The Marinids (1268-1520) neglected Marrakesh but they were succeeded by the Saadians (1520-1668) who endowed the city with the Badi' palace, the Ben-Yussef madrasa and the Saadian mausoleum. From 1668 onwards, the Alawites, who resided in Marrakesh only occasionally, erected numerous buildings such as the palace of Bahia and Dar Si Saod at the end of the nineteenth-century. Later, the modern town was to develop three kilometres from the Medina, with its wide avenues bordered with palm-trees, orange-trees and jacarandas. When first created in the 11th century, Marrakesh was a link on the caravan route that joins the south and the north of Morocco by way of the valleys up the Upper Atlas. Routes from the Tafilelt region and the Draa valley also converged on Marrakesh. Later, as the capital of the Almoravid and subsequently the Almohad empires (eleventh and thirteenth centuries), it became the seat of the unique authority ruling the entire Muslim West, including Andalusia. 

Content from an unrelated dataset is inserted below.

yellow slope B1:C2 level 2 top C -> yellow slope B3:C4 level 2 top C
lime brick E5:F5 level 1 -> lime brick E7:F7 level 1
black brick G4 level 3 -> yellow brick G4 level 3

At that time, Marrakesh was a large metropolis, housing probably up to 100,000 inhabitants. Between the thirteenth and early sixteenth centuries, Marrakesh experienced a period of decline due to the displacement further east (in Algeria, Tunisia and particularly Egypt) of roads used to transport African gold, and the relocation of Morocco's capital to Fez. During the sixteenth and seventeenth centuries, under the Saadians, Marrakesh was revived and flourished thanks to the gold trade, and the conquest of Tombouctou by the Saadians.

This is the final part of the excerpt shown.